Corporatization of our schools
To the editor:
There have been many stories in papers statewide recently about the radical education reforms being imposed on our state by our new, Heritage-Foundation-linked, wide-eyed young education commissioner, Steven Bowen. The latest brouhaha involves his constant over-ruling of local superintendents when they have denied often frivolous requests for students to attend schools in districts where they do not reside.
Hopefully, this will serve as the desperately needed wake-up call to all who treasure public education and local control. Sadly, to this point, the MEA has been largely silent as the corporate takeover of Maine public schools gears up. Reportedly, they are hoping the grassroots will rise up and do their job for them. Let’s hope so!
These radical reforms did not spring fully formed from the mind of our 30-something Education Commissioner, you can be sure of that. Most of what is being done to Maine is a result of major corporations and tax-exempt foundations putting pressure on (and working incestuously with) the educrats in D.C. The goal is total control of education by corporations, for profit, and the dismantling of the last vestiges of local control.
When I interviewed Paul LePage during his last debate at UMPI prior to his election , I got a personal promise from him that he would be 100 percent committed to local control of education. That is why our program endorsed him. We still feel that he has been doing much good in cutting waste and bureaucratic red tape, but unfortunately, in the area of education policy he has been totally out to lunch with the corporatists at Heritage.
The Heritage Foundation is not a truly conservative organization, but instead, a pseudoconservative operation that puts profits before people. The reforms being considered (or already adopted) include ramming through a national curriculum for Maine students (done), bringing in charter schools with no elected school boards to compete with taxpayer dollars — against local schools (done), doing away with proven education methodologies in favor of totally unproven “direct instruction” i.e. computer brainwashing for the worker bees needed on the re-emerging global plantation (implementing soon), and taking away all the control from local folks and erasing district boundaries (the subject of the latest outcry.)
I am not suggesting that public education in Maine is perfect, but the reform needed is largely to do away with reforms and to go back to proven traditional educational methods that work. Our schools have been intentionally made over into social service centers over the past couple decades. Teachers have been intentionally burdened with myriads of responsibilities that interfere with their ability to teach. We test, test, test, without taking time to learn, or to learn anything but what teachers know will be on the test.
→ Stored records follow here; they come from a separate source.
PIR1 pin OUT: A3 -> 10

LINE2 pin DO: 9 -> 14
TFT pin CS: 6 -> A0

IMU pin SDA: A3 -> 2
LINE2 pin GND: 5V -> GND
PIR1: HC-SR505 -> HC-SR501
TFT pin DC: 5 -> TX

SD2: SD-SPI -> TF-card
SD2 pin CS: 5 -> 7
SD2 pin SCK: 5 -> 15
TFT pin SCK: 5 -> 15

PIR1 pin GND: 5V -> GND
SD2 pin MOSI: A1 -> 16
Yes, our public schools have declined recently — that has all been on purpose. In order to accept the final destruction of public education and local control, Bowen (and all the “change agents” like him) have been busy destroying our traditional education system to make it look as bad as possible. This then allows them to bring forward their proffered solution. It’s called “crisis management,” or “The Hegelian Dialectic” and it is used all the time by corporatists and globalists who literally want to remake America within their top-down , total-control paradigm.
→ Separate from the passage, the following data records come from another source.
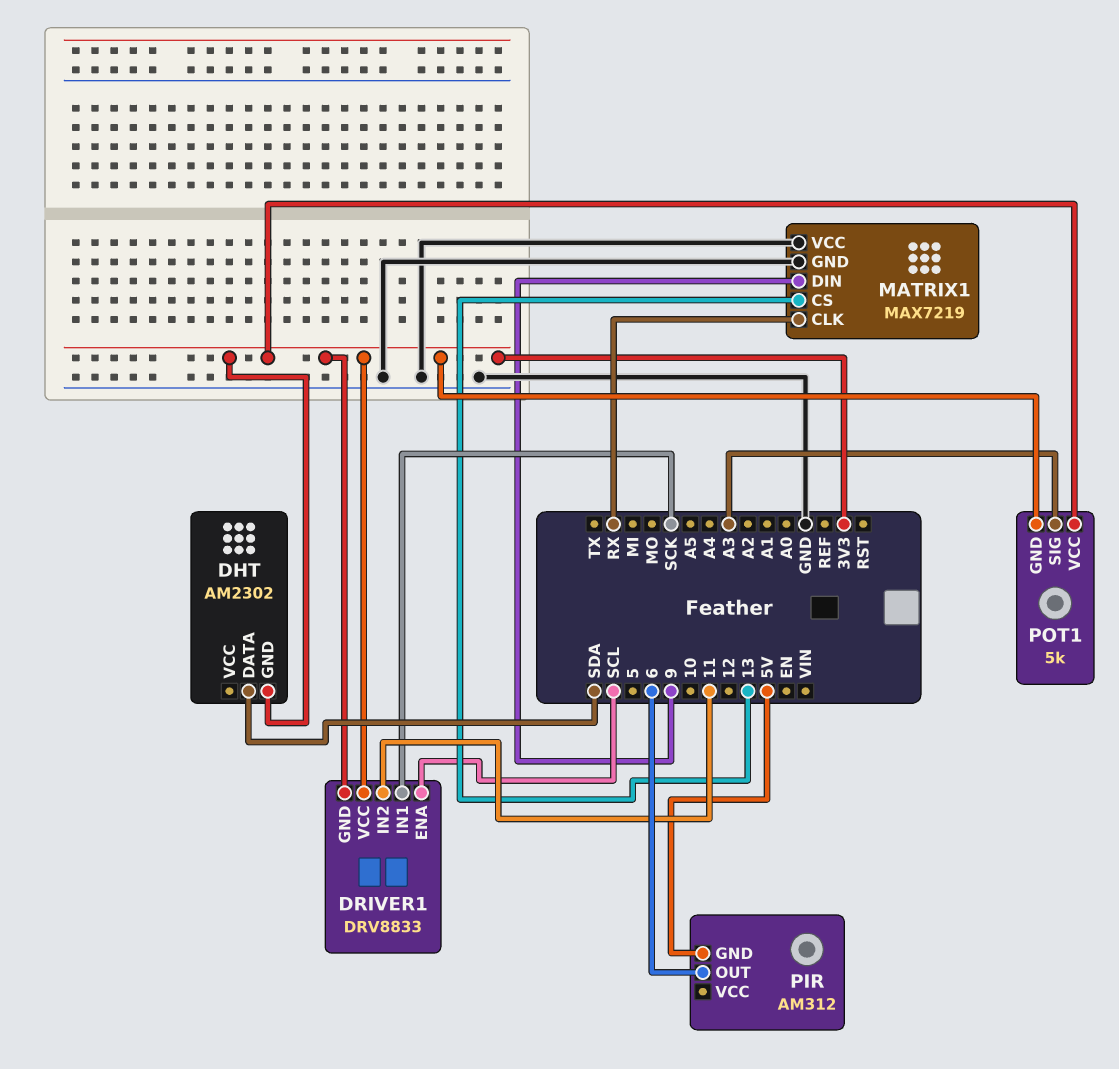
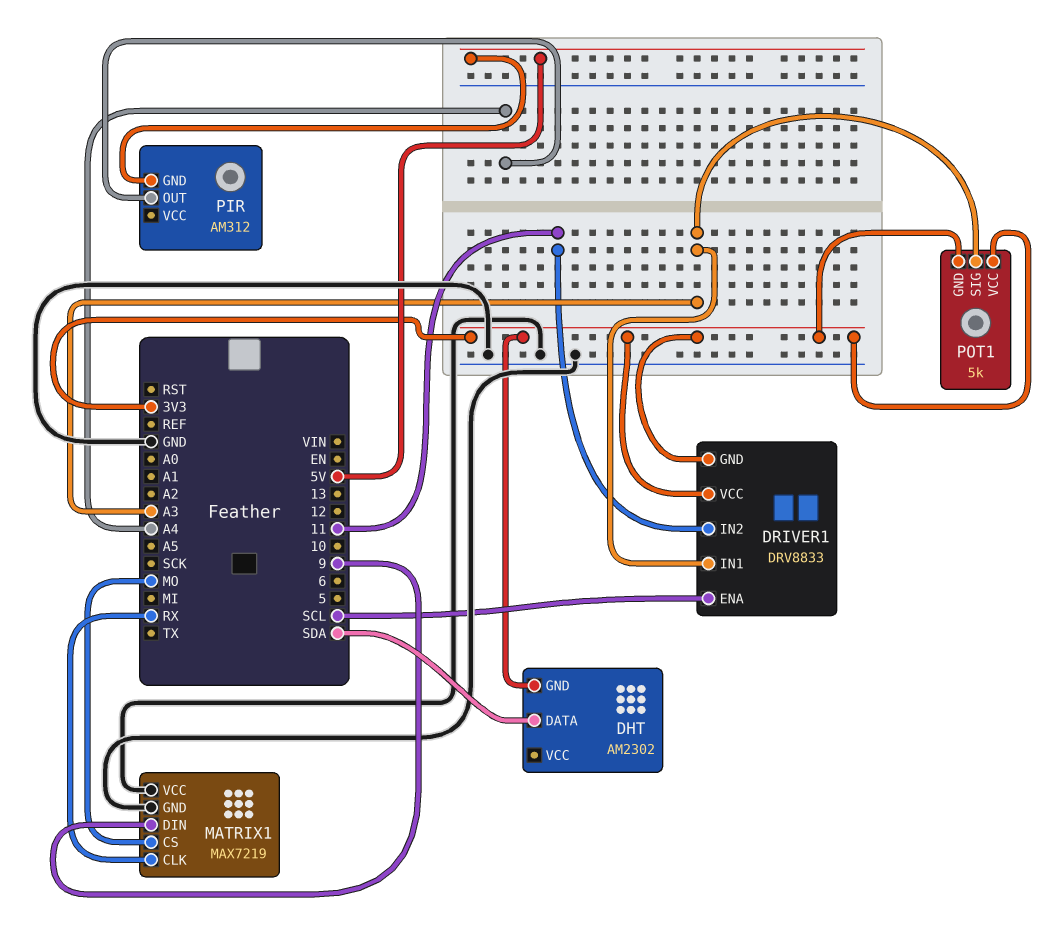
DRIVER1 pin IN1: SCK -> A3
MATRIX1 pin CS: 13 -> MO
PIR pin OUT: 6 -> A4

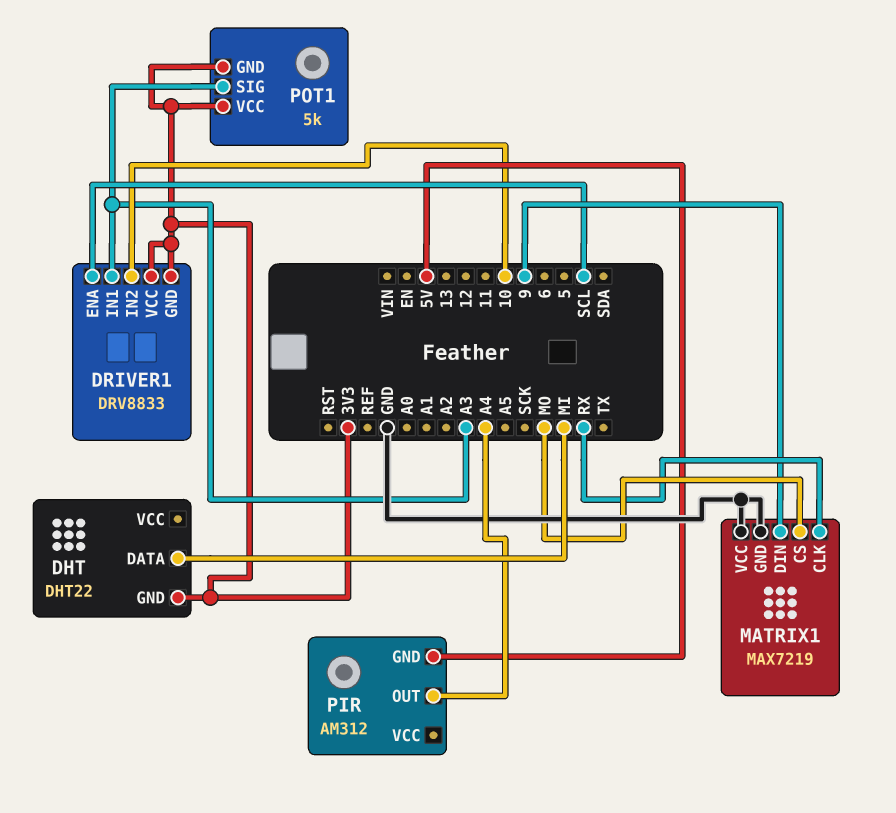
DHT: AM2302 -> DHT22
DHT pin DATA: SDA -> MI
DRIVER1 pin IN2: 11 -> 10

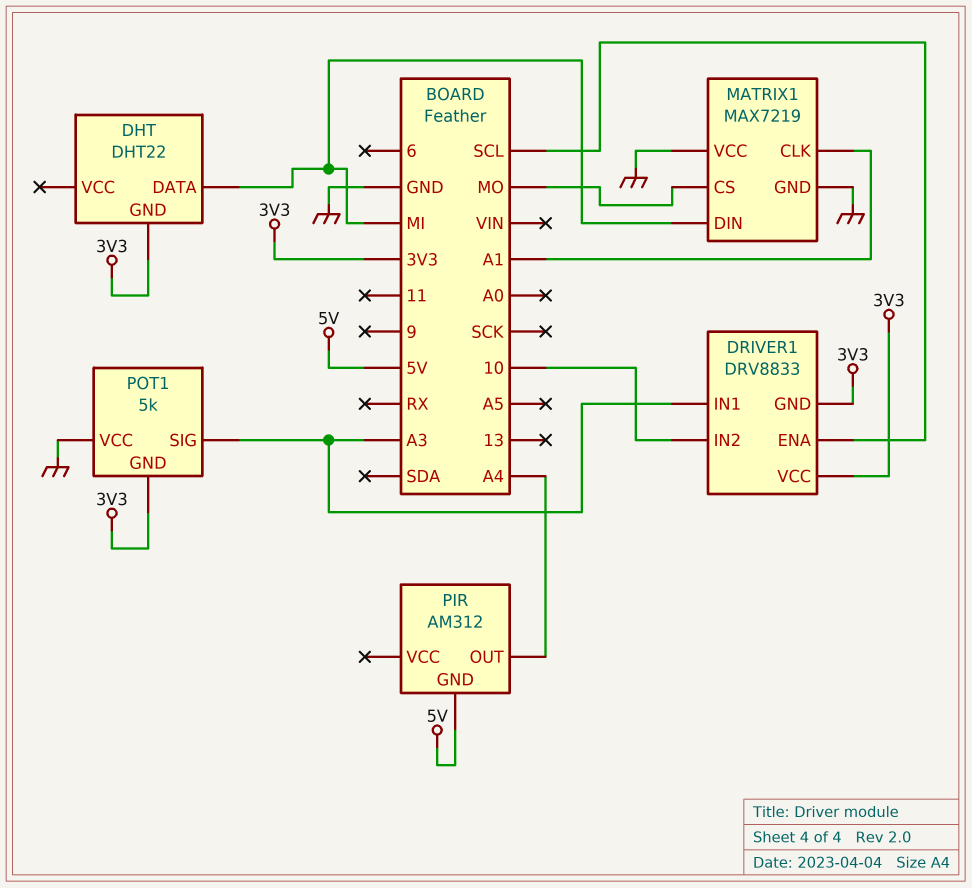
MATRIX1 pin CLK: RX -> A1
MATRIX1 pin DIN: 9 -> MI
POT1 pin VCC: 3V3 -> GND

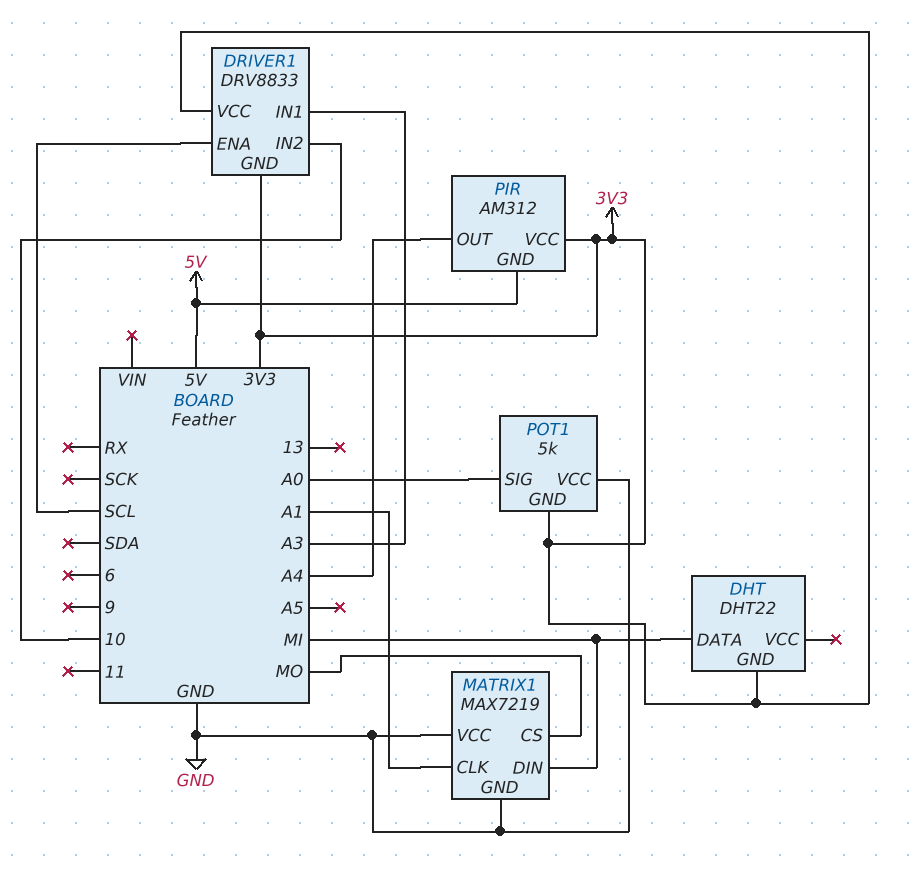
PIR pin VCC: none -> 3V3
POT1 pin SIG: A3 -> A0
It is time for local school boards and superintendents and parents to simply rise up and say “no.” Calling for the resignation of Steven Bowen would be a great first step. Getting hearings held on the corporatization of public education in Maine would be a great second step.
You promised us local control, Governor. Time to listen to those who got you elected a bit more, and to those who worked against you in the election and the primary (like the Heritage folks) a lot less!